# Should wives be held to equal standard for profession?



## non dignus (Oct 8, 2007)

In view of the household covenant, when a man gives a credible profession of faith, should the wife have to be able to give an equally credible profession for baptism and membership? Now, no one would allow the baptism of an atheist wife, but what about an agnostic wife who isn't yet convinced but is willing to learn?


----------



## AV1611 (Oct 8, 2007)

If she is an adult then baptism should be preceeded by a confession of faith as I understand it anyway.


----------



## non dignus (Oct 9, 2007)

Hi Richard,
Thanks for responding. I agree. 
But knowing the head of the household is faithful and knowledgeable, he can teach his wife at home, as Paul said to Timothy. Certainly if the wife seems to disdain church she shouldn't be baptized. But if she desires baptism and membership and still doesn't have 'all her ducks in a row' in terms of doctrine why not allow them into membership together? Maybe the only thing right now she believes is that Christ rose from the dead. 

Baptise her, make her a member based on her husband's subscription to the confessions. I think this is consistent with covenant theology.


----------



## Puddleglum (Oct 9, 2007)

David,
Isn't there a difference between the scenario in your first post (agnostic wife) and the scenario in your second post (wife who believes basics, but has a long way to go to being Reformed)?


----------



## Semper Fidelis (Oct 9, 2007)

No, they should not be baptized.



> IV. Not only those that *do actually profess faith in and obedience unto Christ*,11 but also the infants of one, or both, believing parents, are to be baptized.12



The reason that children are baptized is completely different. As those of a minor status, it is the responsibility of a Covenant head to disciple them.

Paul, in 1 Cor, even notes that believers that find themselves married to an unbelieving spouse are permitted to let the unbelieving spouse go. In the OT, not only were God's people forbidden from marrying unbelievers but they were to put them away if they had transgressed this command.

Baptism is for disciples - for those who are under submission to the Church. An adult wife who, theoretically, is willing to get baptized who is yet an unbeliever under the knowledge of the Church would be an atrocity. How has she professed obedience? Simply saying that "Yeah, I'll get baptized because I don't have anything against it and I want to make my husband happy" doesn't cut it.

Covenant headship is not some sort of blanket authority that permits a man to apply a Covenant sign to unbelievers in his household. Children, by default, are not unbelievers but are under his charge to disciple in the Church.

Incidentally, I categorically _reject_ the repeated assertion by some Baptists that Abraham was commanded to circumcize unbelievers in his household or that any Israelite was permitted to do so. The Law, for one, would not permit repeated violations of the Law within a household - namely idolatry. Further, _all_ the examples of Abraham's household demonstrate a vibrant faith and trust in Yahweh. The first example of rebellion is met with excommunication.

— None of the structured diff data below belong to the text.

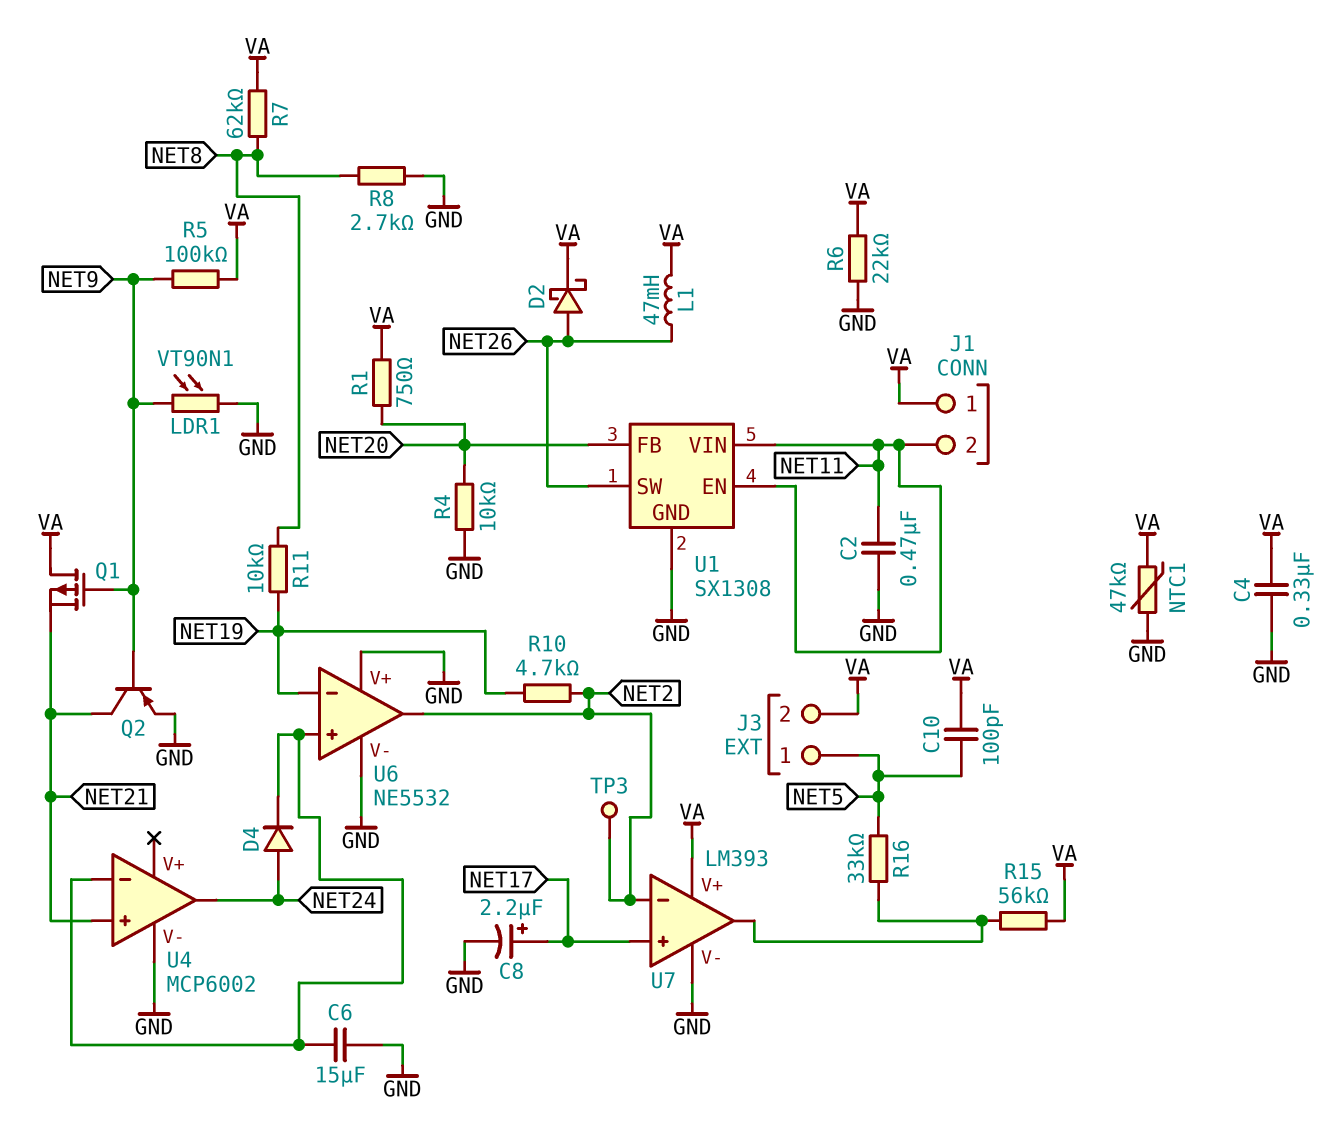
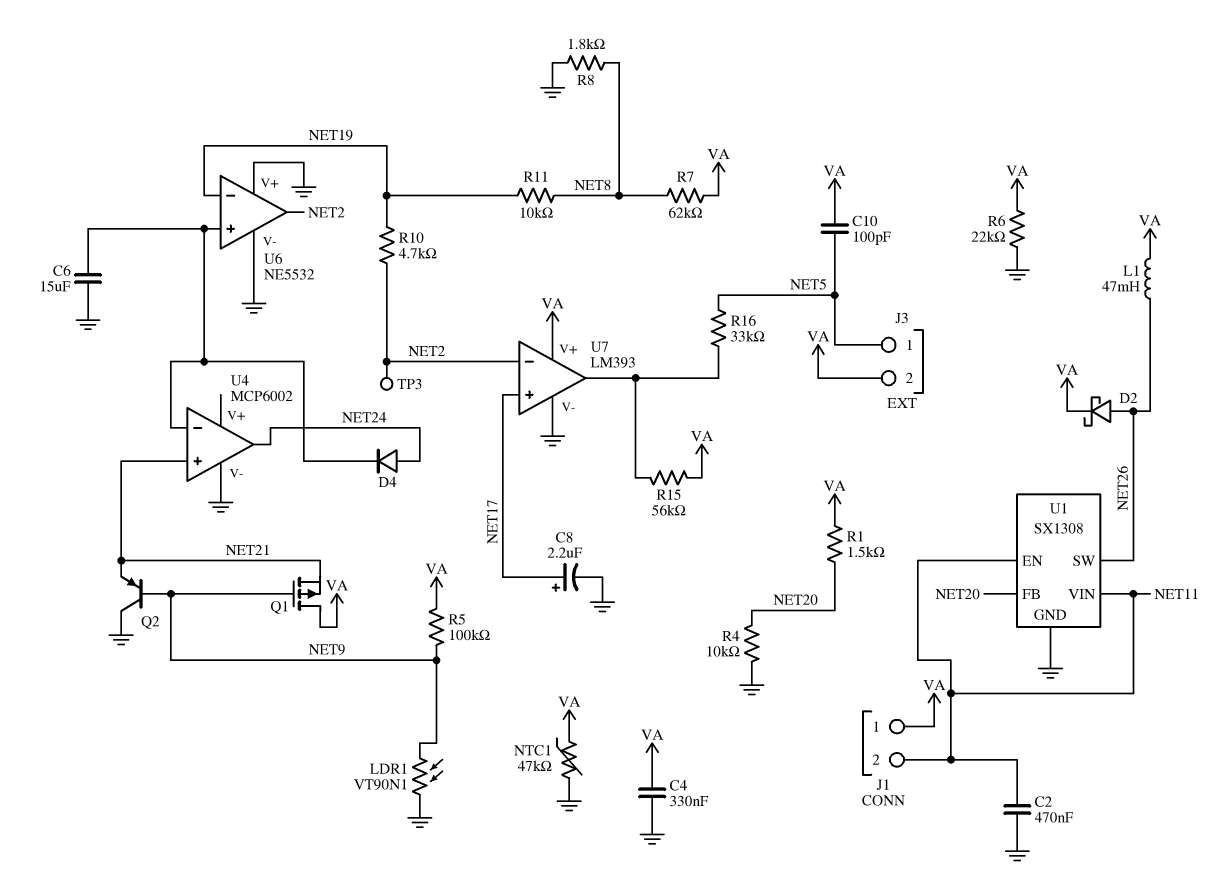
Q2: PNP (B NET9, C NET21, E GND) -> PNP (B NET9, C GND, E NET21)
R1: 750 (NET20, VA) -> 1.5k (NET20, VA)
R8: 2.7k (GND, NET8) -> 1.8k (GND, NET8)

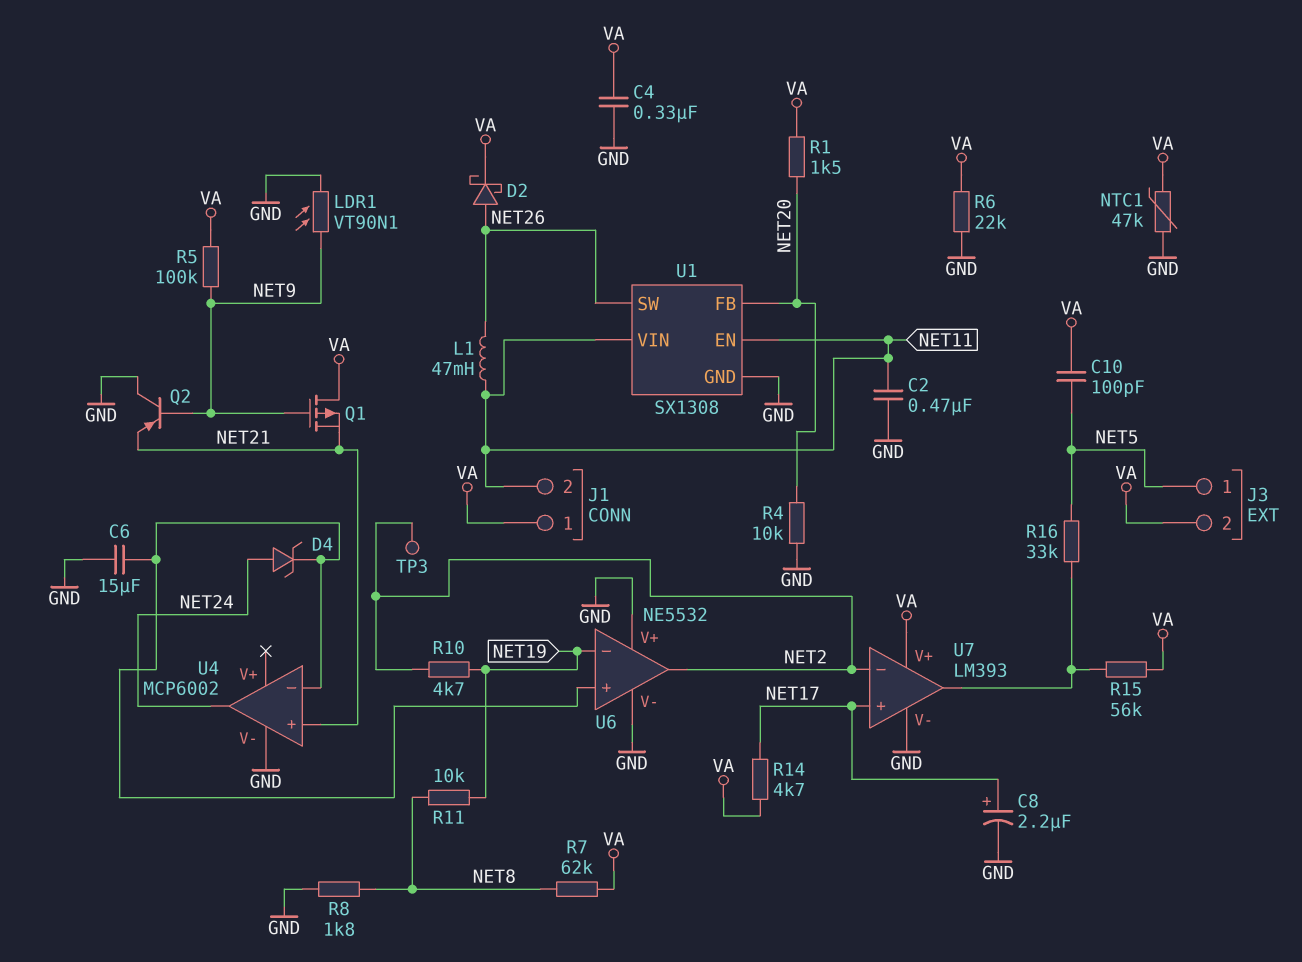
D4: diode (A NET24, K U4/in-) -> zener (A NET24, K U4/in-)
L1: 47mH (NET26, VA) -> 47mH (NET11, NET26)
R14: none -> 4.7k (NET17, VA)

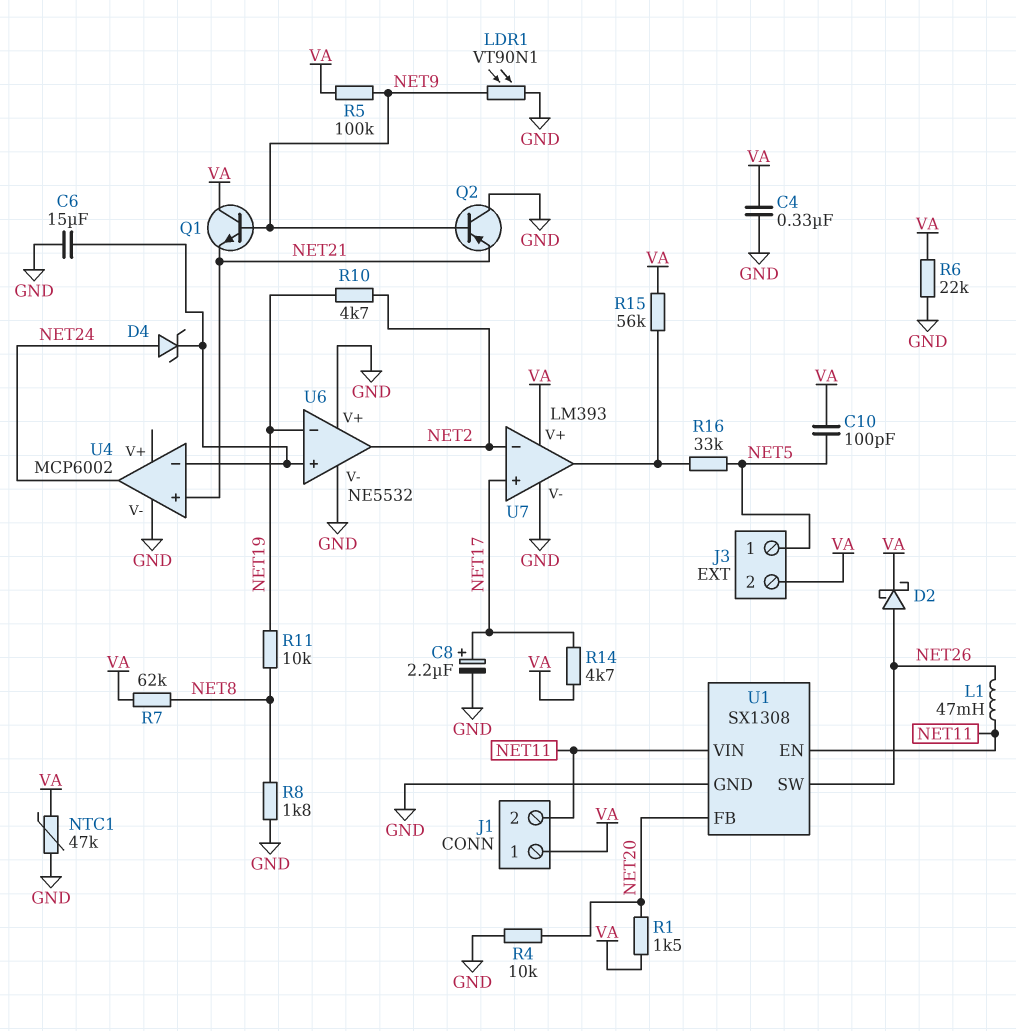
C2: 470nF (GND, NET11) -> none
Q1: PMOS (G NET9, D VA, S NET21) -> NPN (B NET9, C VA, E NET21)
TP3: test point (NET2) -> none

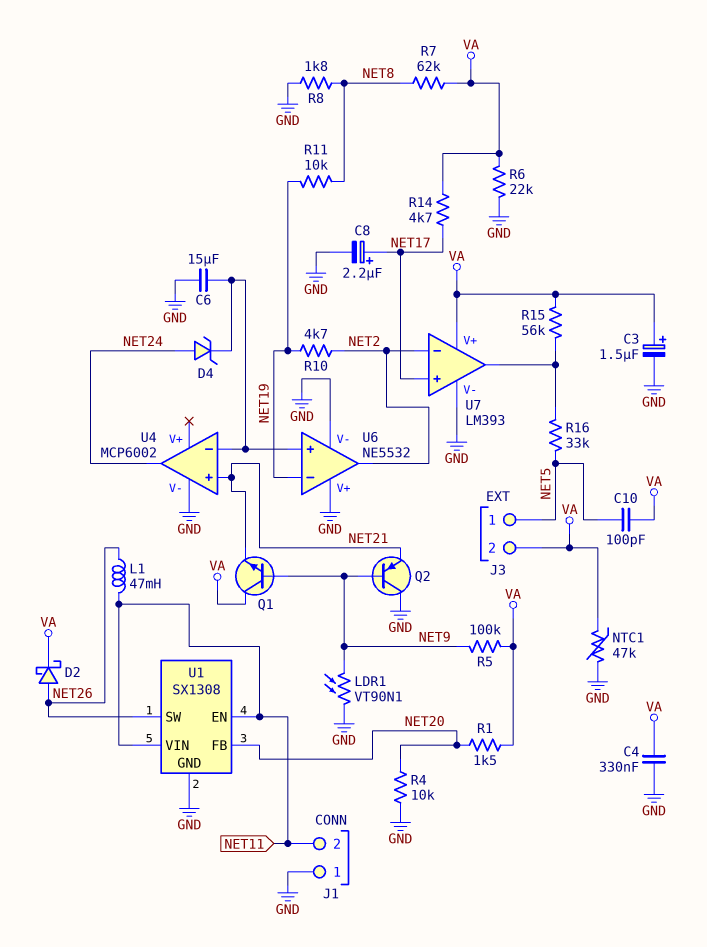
C3: none -> 1.5uF (plus VA, minus GND)
J1 pin 1: VA -> GND

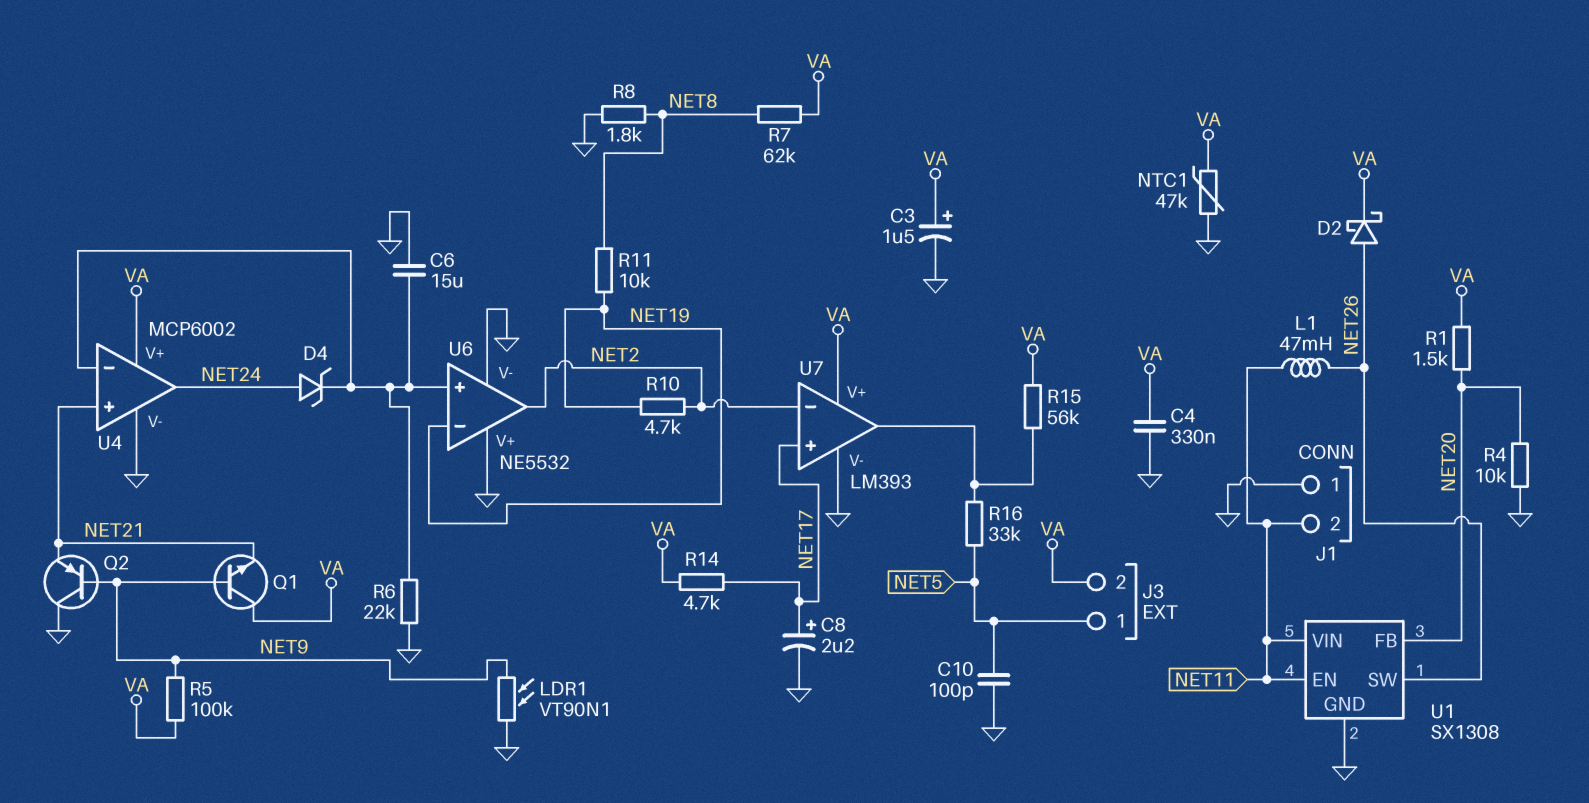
C10: 100pF (NET5, VA) -> 100pF (GND, NET5)
R6: 22k (GND, VA) -> 22k (GND, U4/in-)
U4 pin V+: none -> VA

Thus, I see no warrant for believing that either now, or in any period of redemptive history, it was acceptable to apply the Covenant sign to a person who rejects the faith.


----------



## non dignus (Oct 9, 2007)

Puddleglum said:


> David,
> Isn't there a difference between the scenario in your first post (agnostic wife) and the scenario in your second post (wife who believes basics, but has a long way to go to being Reformed)?



Yes there is, but I guess I would like to use 'agnostic' now in regard to the confession. She might be Arminian in her understanding, and is open to the Reformed perspective but doesn't know much about it. 

I'm just trying to take a pulse here on this question. To what degree do we give latitude to the authority of the head of the household? 

(The head of the household might be a woman. It wouldn't be any different. Maybe she has younger siblings in her household.)

Also, what if the paternal head falls away from the faith? Do the elders discipline the wife and children with the same zeal? Because more than likely they will follow him in his apostasy.

What latitude should be given in light of the covenant household authority structure?


----------



## non dignus (Oct 9, 2007)

Rich,
I'm just thinking out loud and bouncing this off the PB. 

Let's say the woman doesn't understand everything in the confession. She believes she is a sinner and needs Christ, but she has been poisoned by Arminianism and now is completely confused. Should they come in as members separately, when she is able to subscribe completely, or does he wait for her to catch up? 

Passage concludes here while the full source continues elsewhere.